Point of View: At 23, I had my cancerous thyroid removed. My family doctor thought I was depressed
'I felt intimidated, like I was bothering her with my questions,' Alexa Everett said
The rhythmic ringing of my smartphone interrupted my true crime podcast. On the other end of the line, my surgeon broke the news.
"It's not looking good. We got the results back — it's cancer."
About a month later, my cancerous thyroid was removed.
The surgery left me with a long list of health issues and a permanent scar across my neck, the width of my mouth.
Two years earlier, as I was working through my bachelor's degree in journalism and communications, I had begun feeling exhausted, depressed and anxious. I started gaining weight, too.
Even though I was just 21, I assumed this was the beginning of the natural downturn of my health that could be expected with age.
I spoke with my doctor, and she prescribed antidepressants.
Around that time, I remember a friend photographing me and noticing my neck.
"It looks so poofy!" she said.
My family history of thyroid issues, combined with my symptoms — and my friend's remark — led me to wonder if this age-related downturn was actually a problem with my thyroid gland.
The thyroid regulates the body's temperature, mood, weight and energy level.
But when I took all this to my doctor, she brushed me off.
I felt intimidated, like I was bothering her with my questions. So I dropped it.
With my symptoms worsening and my worries dismissed during subsequent visits, I decided to take my health into my own hands and find a new doctor.

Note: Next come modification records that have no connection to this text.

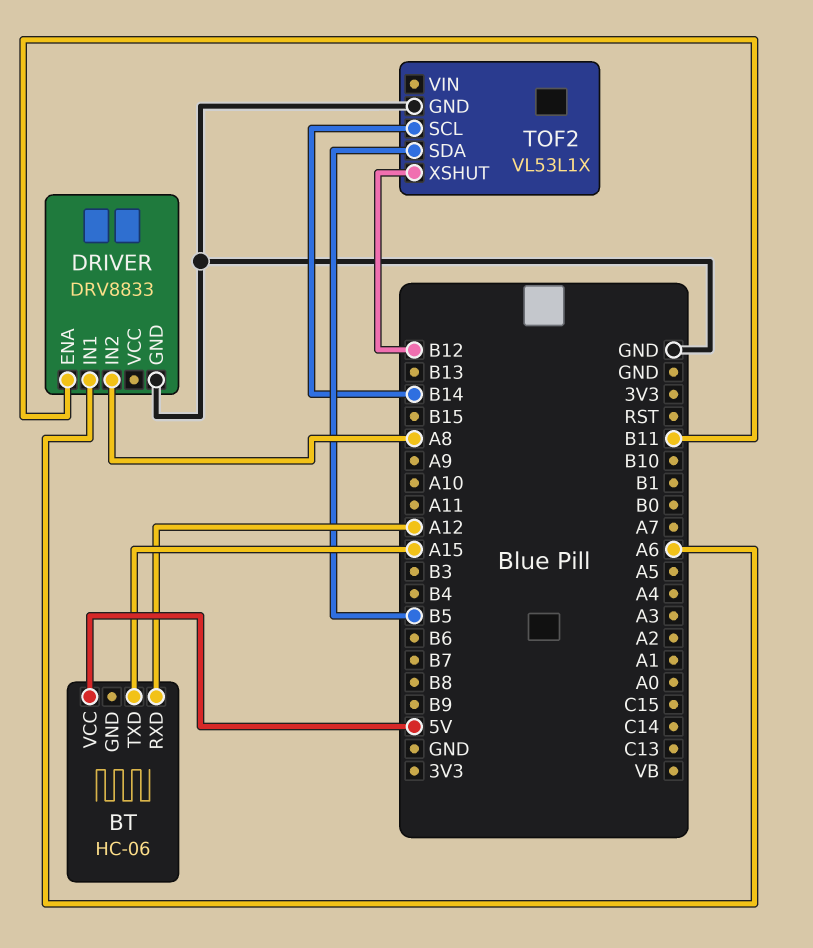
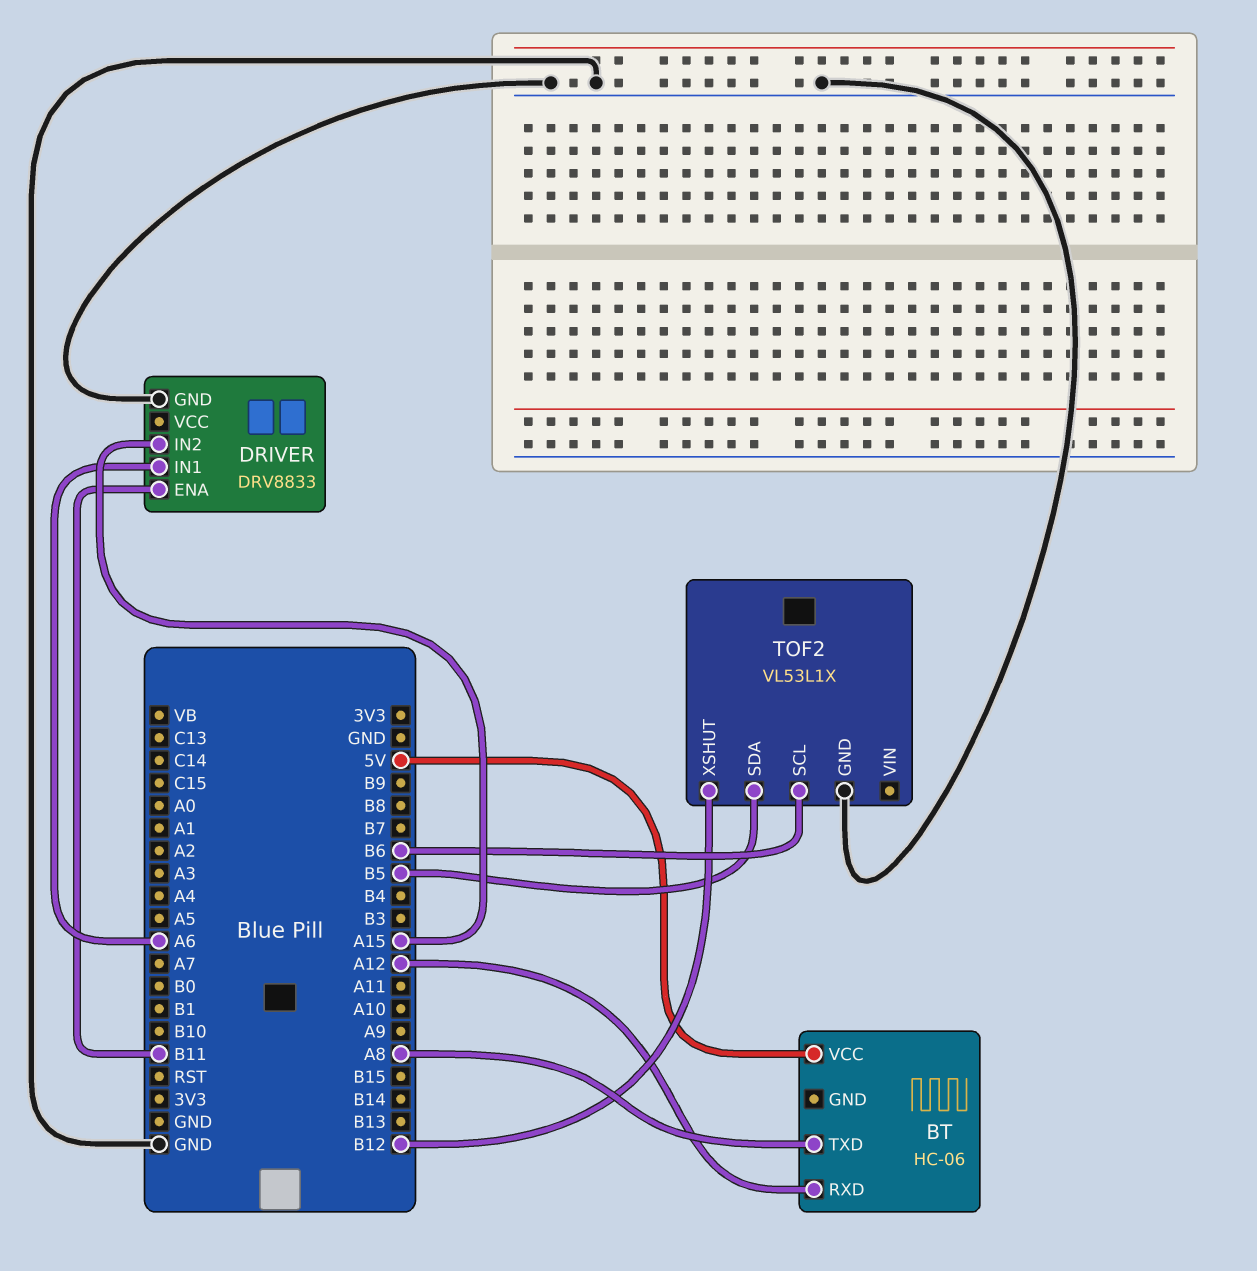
BT pin TXD: A15 -> A8
DRIVER pin IN2: A8 -> A15
TOF2 pin SCL: B14 -> B6

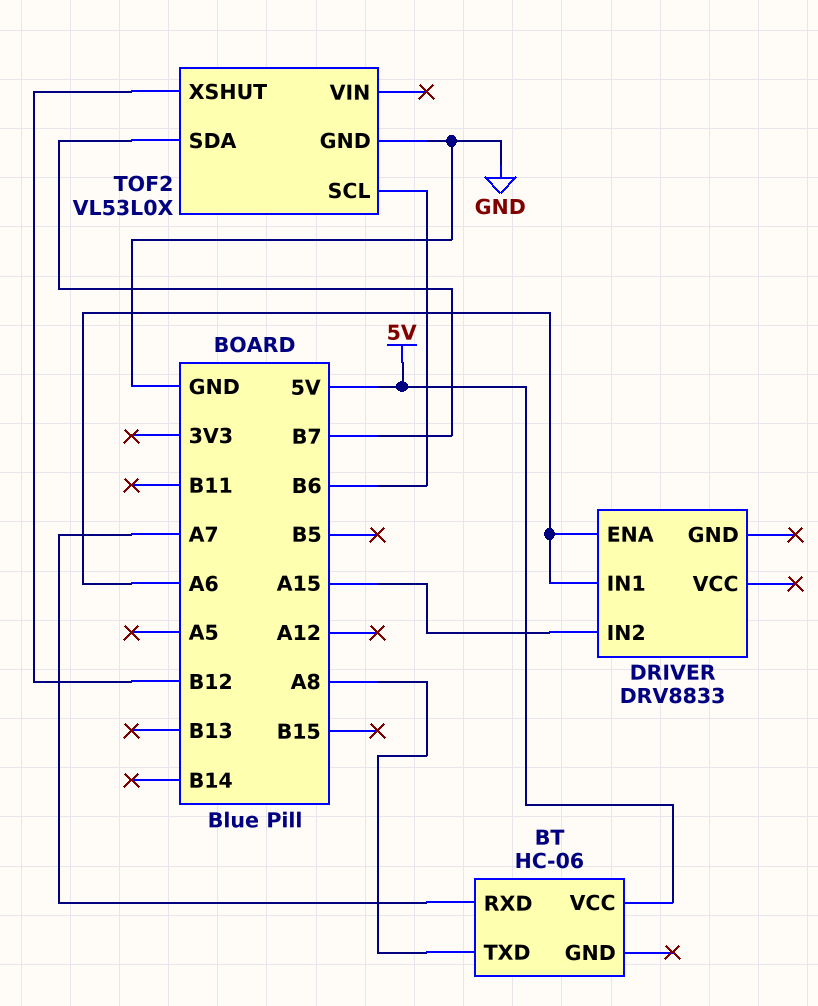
BT pin RXD: A12 -> A7
DRIVER pin ENA: B11 -> A6
DRIVER pin GND: GND -> none
TOF2: VL53L1X -> VL53L0X
TOF2 pin SDA: B5 -> B7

The next time I went to a walk-in clinic, I asked the physician who saw me if she would take me on as her patient.
She examined my neck and ordered a blood test and a biopsy of my thyroid gland.
The blood test showed that my thyroid was underactive — something known as hypothyroidism — and it was sabotaging my well-being.
Depression, fatigue, weight gain and memory fog are all symptoms of hypothyroidism.
Other people may have an overactive thyroid, a condition called hyperthyroidism. Symptoms include excessive sweating, heart palpitations, anxiety and weight loss.
While the blood tests confirmed my thyroid was underactive, it was the biopsy that detected cancer.
According to a 2014 publication by the Canadian Public Health Agency, thyroid cancer is increasing more rapidly than any other cancer in Canada.
In the last decade, the number of cases has gone up 144 per cent, and women are three times more likely to get it than men.
No longer 'one size fits all'
The surgeon who removed my thyroid, Dr. Richard Payne at Montreal's Jewish General Hospital, is known for his innovative techniques.
"In the past, a one-size-fits-all approach was taken with respect to thyroid cancer surgeries," says Payne.
It used to be that every patient had their entire thyroid removed, then received radiation. Now, Payne says, surgery is personalized.
In my case, even though my entire thyroid was removed, I didn't have to endure radiation.
But why is there such an uptick in thyroid cancer cases?
"Patients are having more imaging like ultrasounds or MRIs done, so a lot of cases are first detected incidentally," says Payne.
One in 10 Canadians suffer from a thyroid condition, according to the Thyroid Foundation of Canada.
But, thyroid specialists say there aren't any preventative measures.
"We can do some tests to see if a patient is more at risk of developing an issue, but it's not like diabetes — you can't prevent it with your lifestyle," says Dr. Waheed Rehman, an endocrinologist at the Lakeshore Hospital.
Figuring out my new normal
I underwent surgery to remove my cancerous thyroid the summer I turned 23.
The surgery went smoothly, but I didn't feel any better.
I was prescribed a pill to imitate my thyroid hormones, but it didn't seem to be working.
After months of dose adjustments, frustrated sessions of crying and many, many hours of sleep, I found the right combination and strength of medication.
With more energy, I began seeing a nutritionist, working out and sleeping less than 15 hours a day — a goal I never expected I would need to set for myself.
Now, more than two years later, I am starting to feel like myself again.
Every three months I have to meet with my endocrinologist to ensure that my synthetic thyroid dose is optimal. I get blood work done several times a year and an ultrasound twice a year.
In the future, should I again experience symptoms like weight gain, extreme fatigue and memory fog, I will need to have my dosage readjusted to find the right balance.
Since my surgery, I've crossed paths with strangers bearing the same scar, who don't feel so unfamiliar.
I recently bought a jacket and was served by a middle-aged woman who exclaimed: "Hey! You've had your thyroid removed, too!"
I noticed the small slit running horizontally across her neck.
"We're matching!" I said.
As I walked away from my new friend with my purchase, my eyes darted to the throats of nearby shoppers, looking for more people like us.
How many others are walking around with this tell-tale scar?